On January 14, 2021 an affiliate and stockholder invested $150,000 into the Company’s secured convertible note offering, that matures after twenty four months, pays a 10% per annum interest rate, paid quarterly, and has a fixed conversion rate at $0.10 per share. The lender also received 225,000 shares in connection with the convertible note.

 

On January 28, 2021, the 5J Oilfield Services subsidiary received a loan from the payroll protection program PPP2 from the SBA via its commercial bank for approximately $1,769,000. If the loan is not forgiven under the terms of the program, the loan carries a 1% per annum interest rate and matures in five years.

 

On March 8, 2021, the Company organized 5J Transportation LLC as a Texas limited liability company of which the sole member is SMG industries Inc.

 

Effective March 9, 2021, the Company entered into a third amendment and surrender agreement with Utica requiring weekly payments of $23,750 until May 28, 2021. Upon the occurrence of an event of default under such amendment, and after the expiration of any cure period related to any such default, the surrender agreement entered into between the parties shall govern the surrender of the ownership and possession of the 5J equipment to Utica, or their designee, pursuant to the terms of the Lease agreement between the parties.

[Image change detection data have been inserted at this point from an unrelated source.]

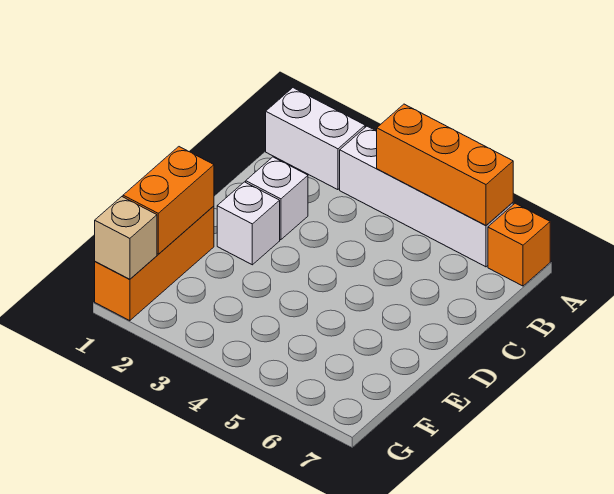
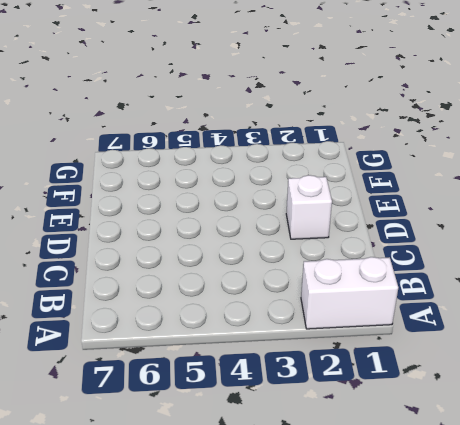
none -> white brick A3:A6 level 1
none -> orange brick A7 level 1

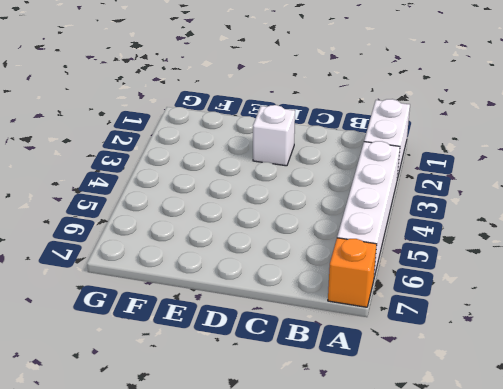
none -> white brick C2 level 1
none -> orange brick E1:G1 level 1

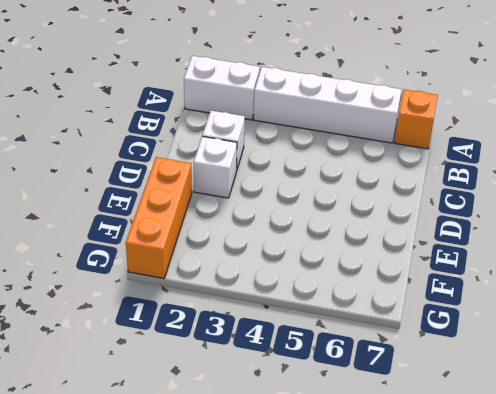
none -> orange brick A4:A6 level 2
none -> orange brick E1:F1 level 2

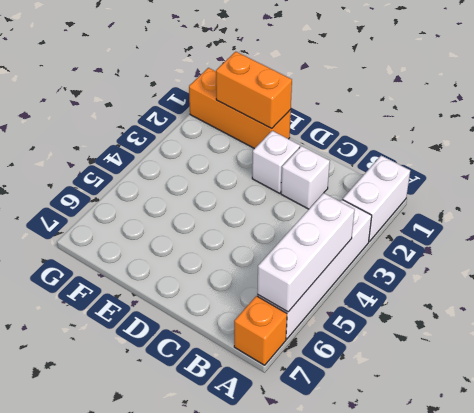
white brick A4:A6 level 2 -> orange brick A4:A6 level 2
none -> tan brick G1 level 2

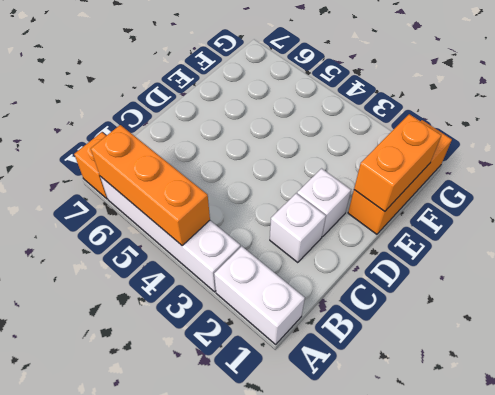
none -> tan brick G1 level 2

The surrender agreement directs any third party in possession of any of such equipment to surrender the equipment in their possession to Utica and for Lessee to comply with any related paperwork requests to transfer ownership of the equipment to Utica. The surrender agreement shall terminate on the earlier to occur of: (i) June 25, 2021, or (ii) the occurrence of an event of default, that is not cured within any applicable cure period. From June 4, 2021 to June 25, 2021 the weekly payments shall increase to $112,000 per week, and thereafter commencing on July 27, 2021 the payments shall be $448,000 per month.

 

In March 2021, the Company executed an auction agreement to sell all of its Trinity Services assets with a national auctioneer firm. The auction is expected to take place within the next three months.